La figure montante du camp républicain, l’ultra-conservateur Rush Limbaugh, s’en prend directement à Barack Obama, en qui il croit voir un socialiste de la pire espèce. Au contraire des pays européens, le socialisme est presque un sceau d’infamie aux Etats-Unis, et ce depuis les débuts de la guerre froide et de la chasse aux sorcières entreprise par les maccarthystes. C’est pourquoi, interrogé sur la nature de sa politique, le président Barack Obama s’est défendu d’être socialiste : quand vous regardez le budget, la réponse est non, dit-il aux journalistes. si vous regardez du côté des recettes que nous proposons, nous revenons essentiellement aux taux d’imposition qui existaient dans les années quatre-vingt-dix où, si je me souviens bien, les riches se portaient très bien.

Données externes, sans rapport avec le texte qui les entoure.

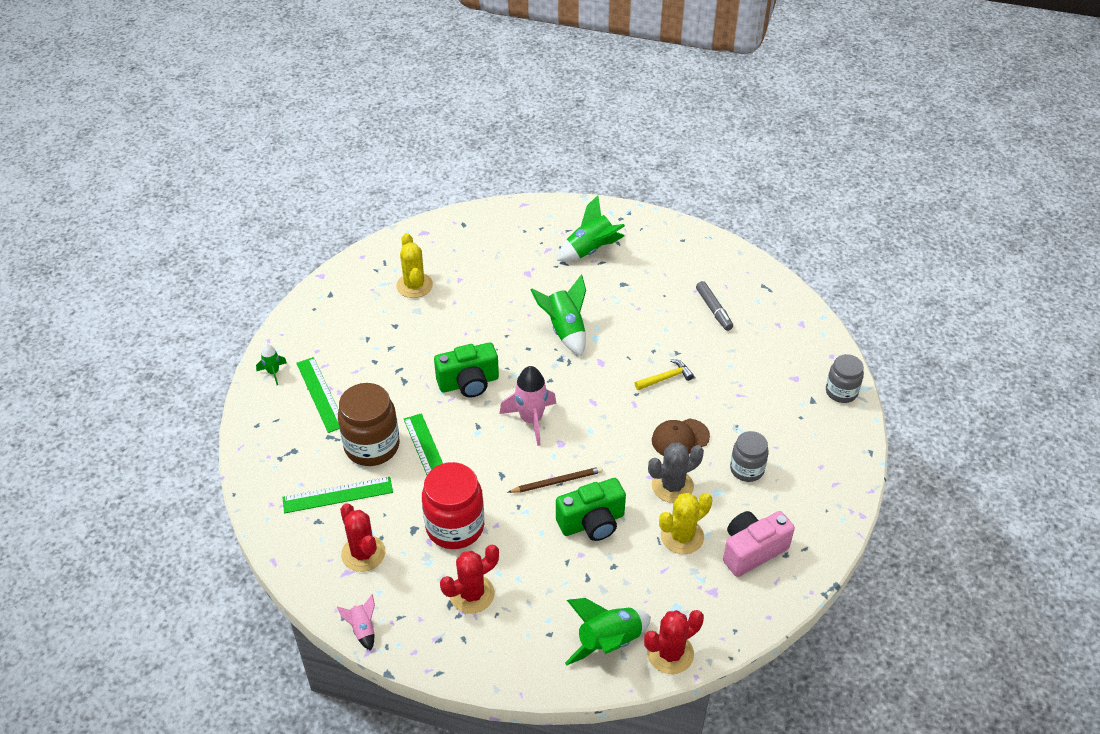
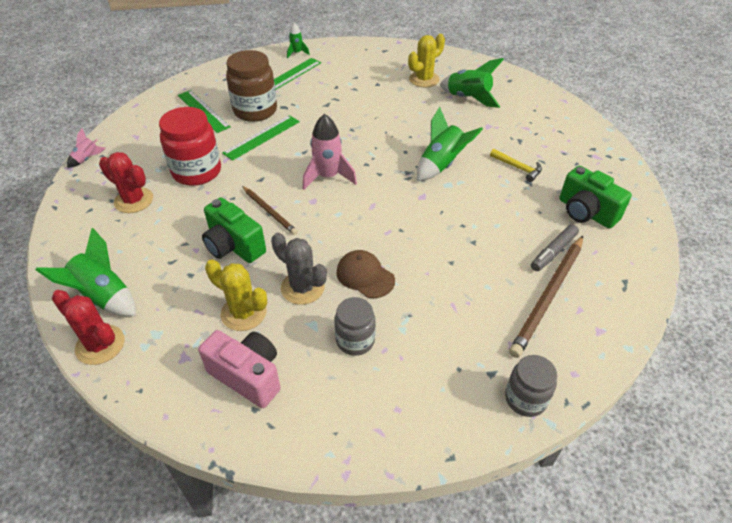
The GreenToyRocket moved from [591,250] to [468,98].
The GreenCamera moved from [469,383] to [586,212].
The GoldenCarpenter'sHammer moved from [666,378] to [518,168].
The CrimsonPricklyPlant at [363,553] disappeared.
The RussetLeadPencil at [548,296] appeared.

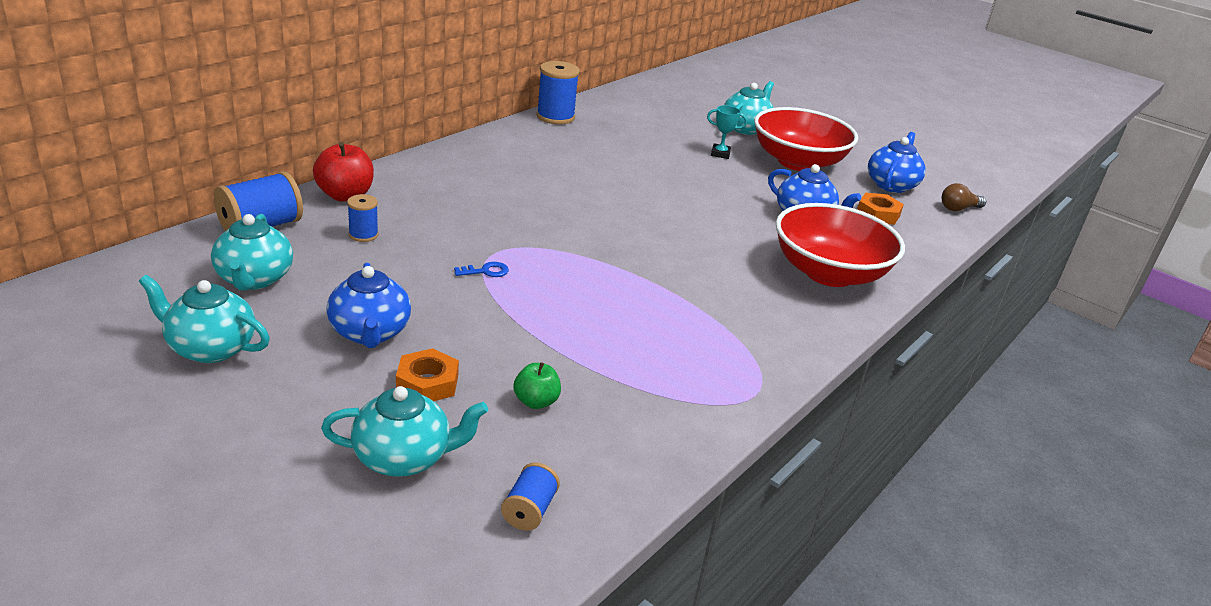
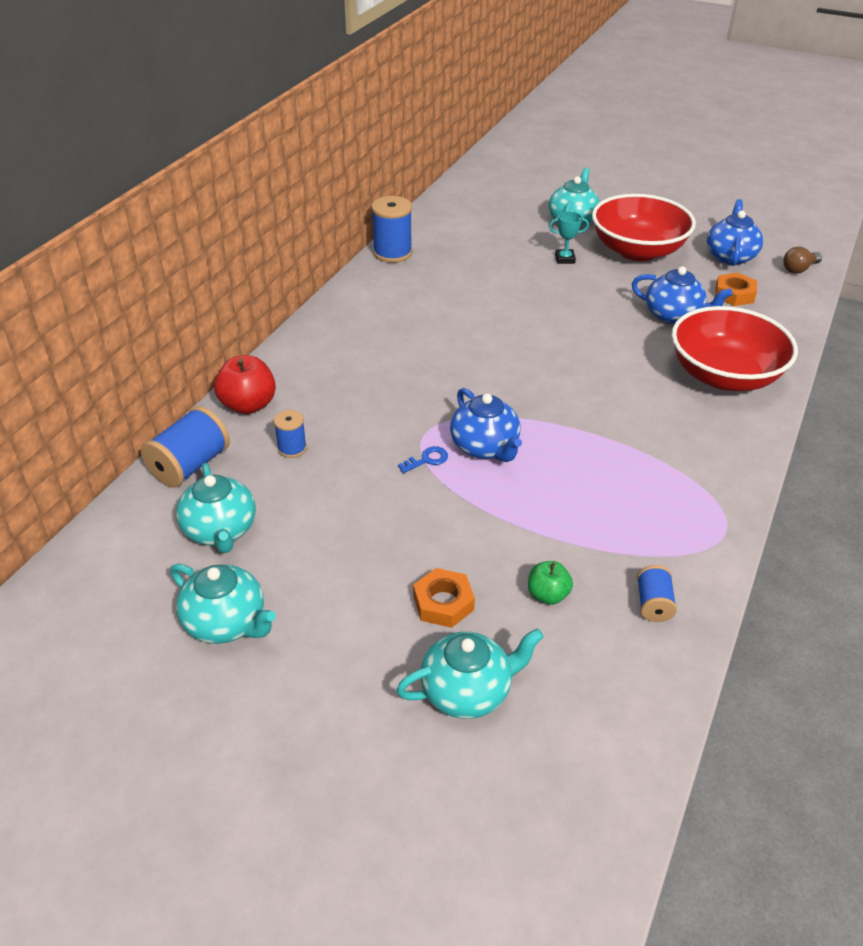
The BlueChinaTeapot moved from [370,333] to [485,447].
The TealChinaTeapot at [210,348] turned 150 degrees counterclockwise.
The BlueSpool moved from [529,511] to [653,604].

Mais Barack Obama n’a pas explicitement démenti qu’il était animé par une idéologie socialiste. Les républicains, à force de réitérer la question, pourraient s’en saisir au Congrès pour intenter une procédure d’impeachment afin de destituer le nouveau président démocrate. D’ailleurs, un grand nombre de soutien à Rush Limbaugh ont fleuri sur Internet, comme RushForPresident.com… Jusqu’à présent, seul Richard Nixon a été sérieusement menacé par une telle procédure, mais Bill Clinton s’est vu lui aussi tout près d’y faire face, à cause du scandale causé par l’affaire Monica Lewinsky.